When I think about eating, I trust ancestral nutrition. Over tens of thousands of years humans adapted to a diet of fresh vegetables, fruit, whole grains, legumes, nuts, seeds, and small amount of lean meat (wild game and fish). That diet enabled human bodies to stand erect and to develop the brains of modern humans.

Nature has an incredible way of knowing how to heal: cuts scab over, broken bones mend, cancer cells fended off, but only if given the needed building blocks of physical nutrients. I trust the mysterious and incredible symphony of nutrition found in food the way nature intended.

When I think about cooking I get visions of colorful, flavorful nutrient-dense food floating in my head.

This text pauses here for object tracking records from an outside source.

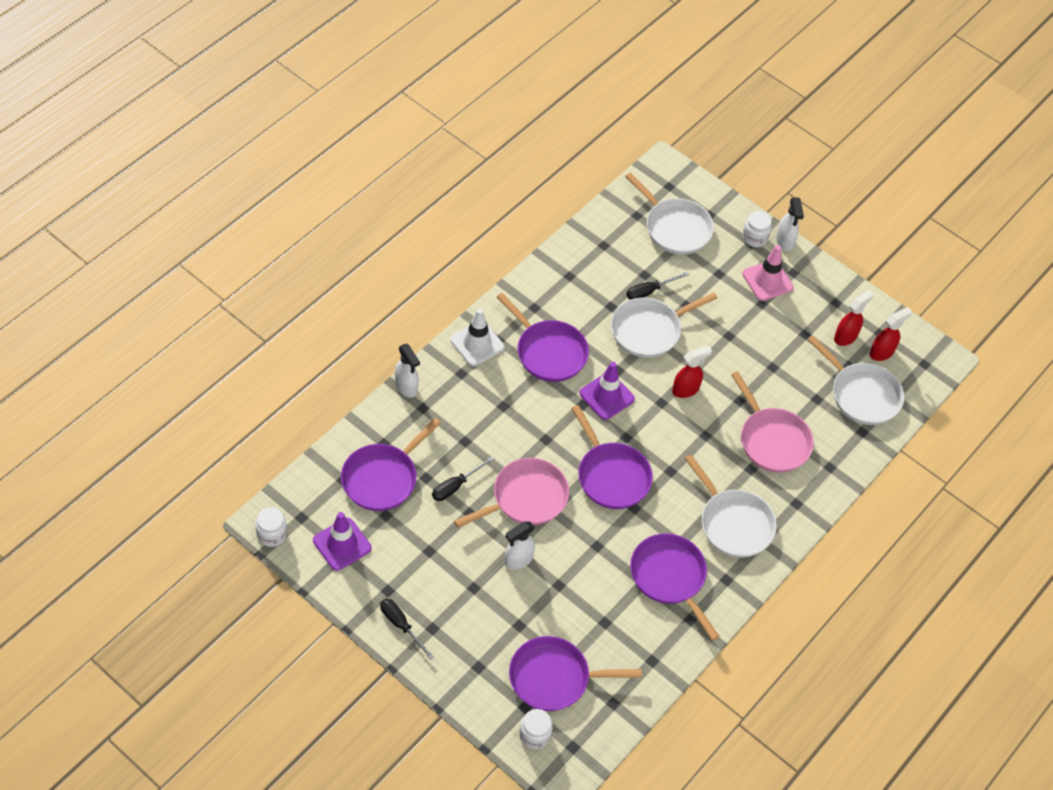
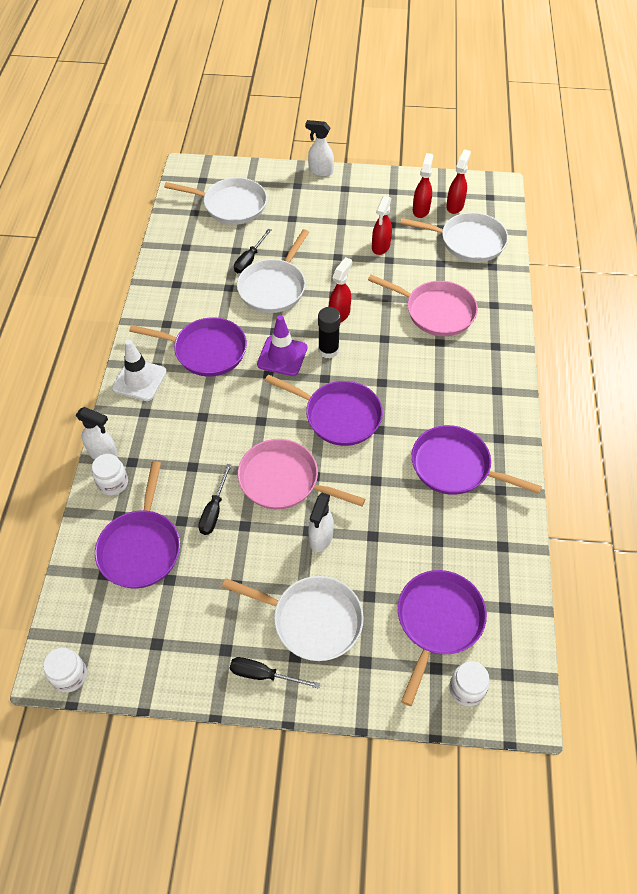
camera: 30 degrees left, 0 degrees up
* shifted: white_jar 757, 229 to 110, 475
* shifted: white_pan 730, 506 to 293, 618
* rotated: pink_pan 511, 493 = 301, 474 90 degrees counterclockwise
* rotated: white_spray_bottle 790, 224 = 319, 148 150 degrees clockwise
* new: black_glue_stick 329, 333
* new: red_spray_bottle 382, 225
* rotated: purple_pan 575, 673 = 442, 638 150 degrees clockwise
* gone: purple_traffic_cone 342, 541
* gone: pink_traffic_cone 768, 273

Nutrient-dense food has the most nutrients per calorie. These are whole foods as close to their natural state as possible: vegetables, whole-grains, legumes and fruit. They contain a rich tapestry of

  • essential nutrients (vitamins and minerals)
  • enzymes
  • phytochemicals (natural plant chemicals)
  • pH stabilizing factors (vital to preventing cancer cells and preventing chronic inflammation that causes disease)
  • substances required for a healthy gut bacteria

I seek recipes that bring nutrient-dense foods together in harmony. I swim out into the Internet — Epicurious and Pinterest are my most frequent ports of call — in search of colorful, delicious nutrient-dense recipes. I’m like a baleen whale swooping in gigantic mouthfuls of seawater, expelling excess and retaining only krill for nourishment. That’s my recipe collecting process. I delight in looking at recipes and get excited when I find a muffin recipe that promises Mother Nature in every bite: oatmeal, fruit and nuts, or a salad recipe of vibrant hues, a chorus of greens, bell peppers, berries, grains and pumpkin seeds, or a meat dish simmering in aromatic spices and lovely vegetables…

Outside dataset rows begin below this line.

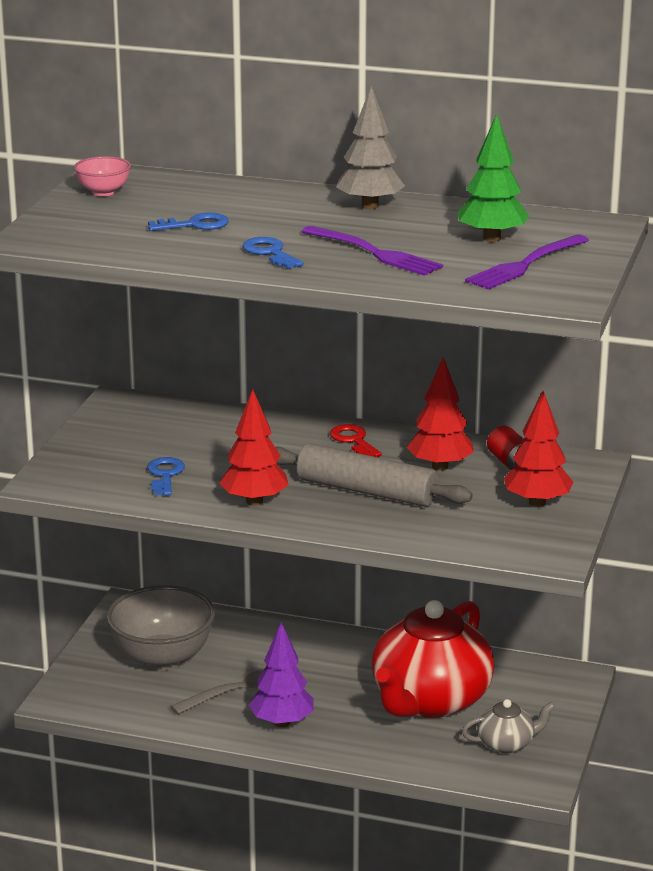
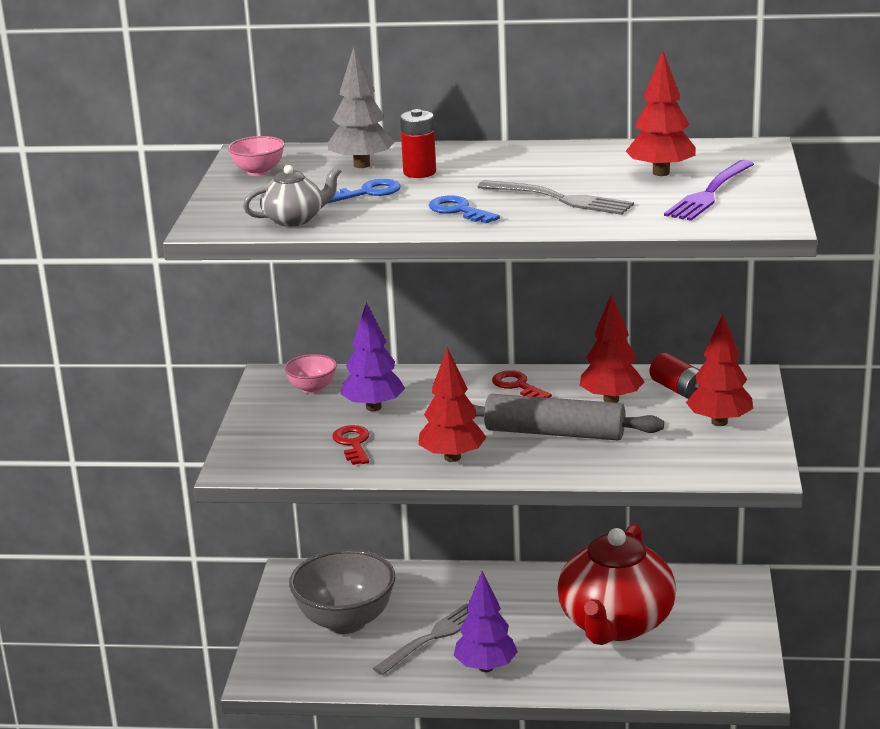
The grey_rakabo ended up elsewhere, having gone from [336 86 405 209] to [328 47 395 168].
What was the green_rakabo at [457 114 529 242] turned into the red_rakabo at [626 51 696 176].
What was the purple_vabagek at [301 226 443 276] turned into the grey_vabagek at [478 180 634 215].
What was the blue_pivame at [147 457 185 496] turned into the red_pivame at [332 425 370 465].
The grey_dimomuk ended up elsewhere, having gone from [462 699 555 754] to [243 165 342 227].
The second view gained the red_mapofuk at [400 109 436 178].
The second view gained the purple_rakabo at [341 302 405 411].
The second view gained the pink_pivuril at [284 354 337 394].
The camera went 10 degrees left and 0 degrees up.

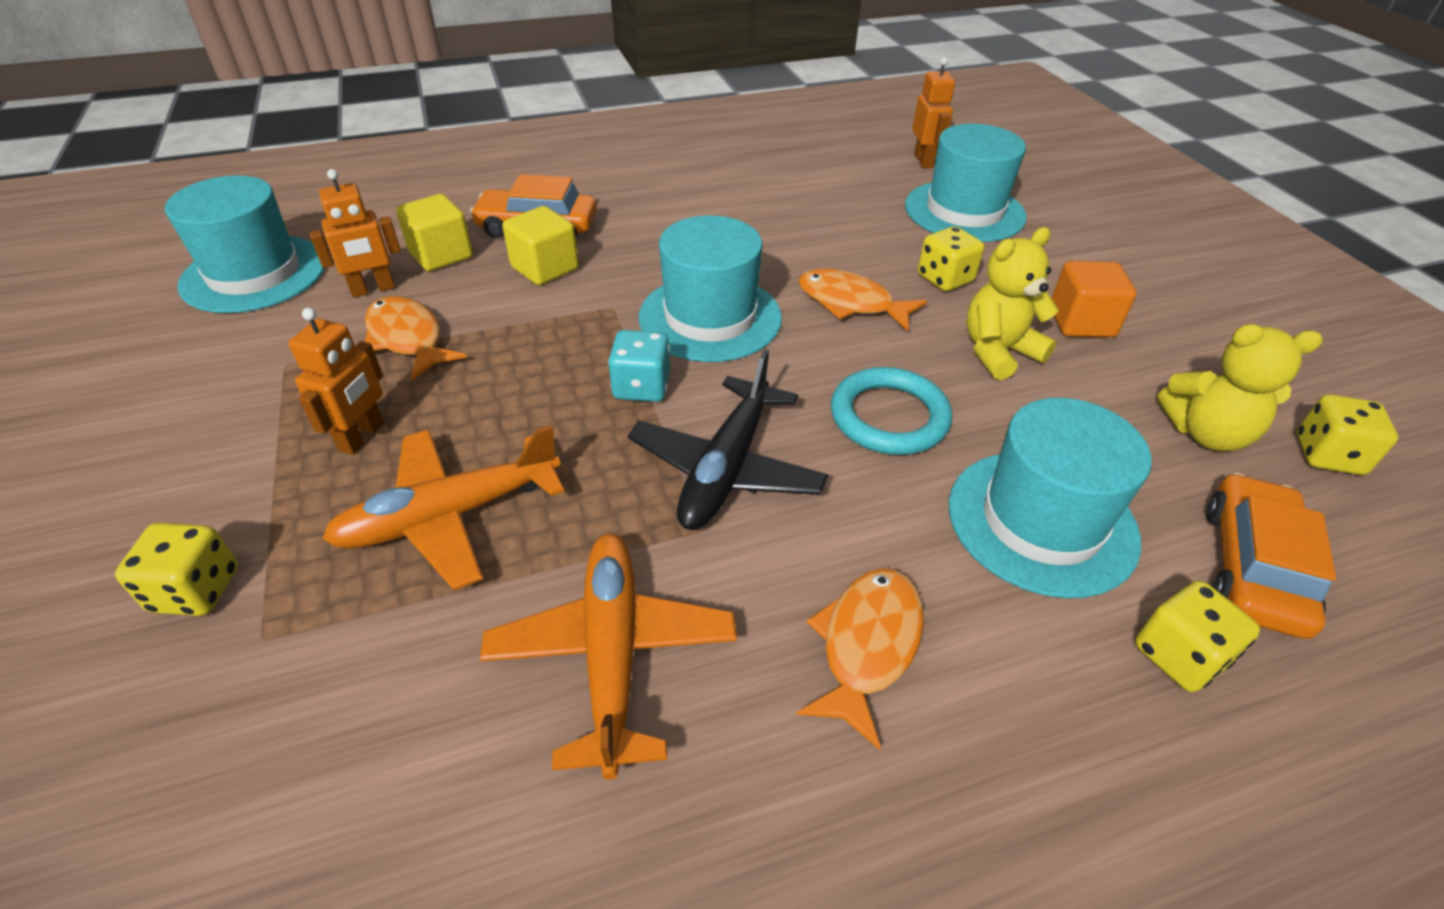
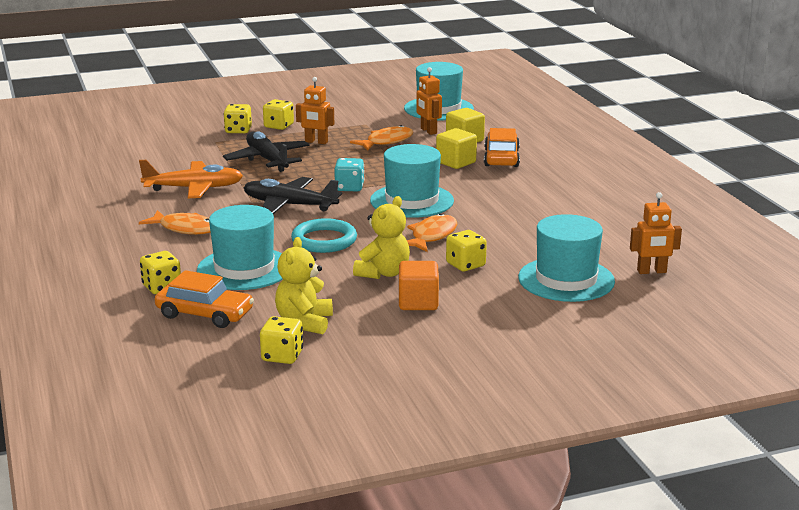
The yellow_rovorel at [966 227 1059 380] ended up facing another way, 60 degrees clockwise from before.
What was the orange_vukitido at [322 425 565 590] turned into the black_vukitido at [223 132 310 172].
The second view gained the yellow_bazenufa at [263 99 294 130].
The camera went 90 degrees right and 20 degrees down.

I have a knack for finding recipes loaded with an array of vegetables, spices and herbs, it’s a hunting skill honed over several years. And I love challenging myself to bump up the nutrients in a recipe and further expand the variety and quantity of whole foods by adding broccoli, garlic, nuts or other superfoods.

I search for ethnic recipes, knowing these are rich in spices, herbs and flavor. Spices and herbs have been used for millennia to treat disease and even more importantly, to PREVENT disease. I love the world tour my kitchen offers: Thai on Monday, Moroccan on Tuesday…in any given week the foods of three or more different countries make an appearance on our plates.

I place my found recipes in a treasure chest of promises: for a robust immune system, disease fighting powers, memory and concentration enhancing capabilities. On a weekly basis I avidly look through my treasure chest and pull out recipes for a weekly menu with seasonal produce in mind.

I make a grocery list that takes me primarily to the perimeter of the grocery store; transforming my shopping cart into a cornucopia of Mother Nature’s bounty, filling it with marvelous vegetables in colors of the rainbow: kale and arugula, beets or red cabbage, red and green bell peppers, sweet potatoes and red onions. Back at home, I unload my bags with thankfulness for all that produce.

It’s visually delightful to see an array of colors in my pot or mixing bowl, the more colors the happier I am because it looks pretty and because I know all those colors are good our health. This delight and the satisfaction of taking bites loaded with flavor and texture feed body AND soul.

So step into my kitchen where eating Mother Nature’s colorful foods is a way of life.

Heaven help me, I shall find my way through the technology and logistics of websites and Internet to share what I do in a way that is helpful to you.

Do let me know, if you like what you see here. I’d be over-the-moon-excited if you make something or learn something new. Pray do tell if you do.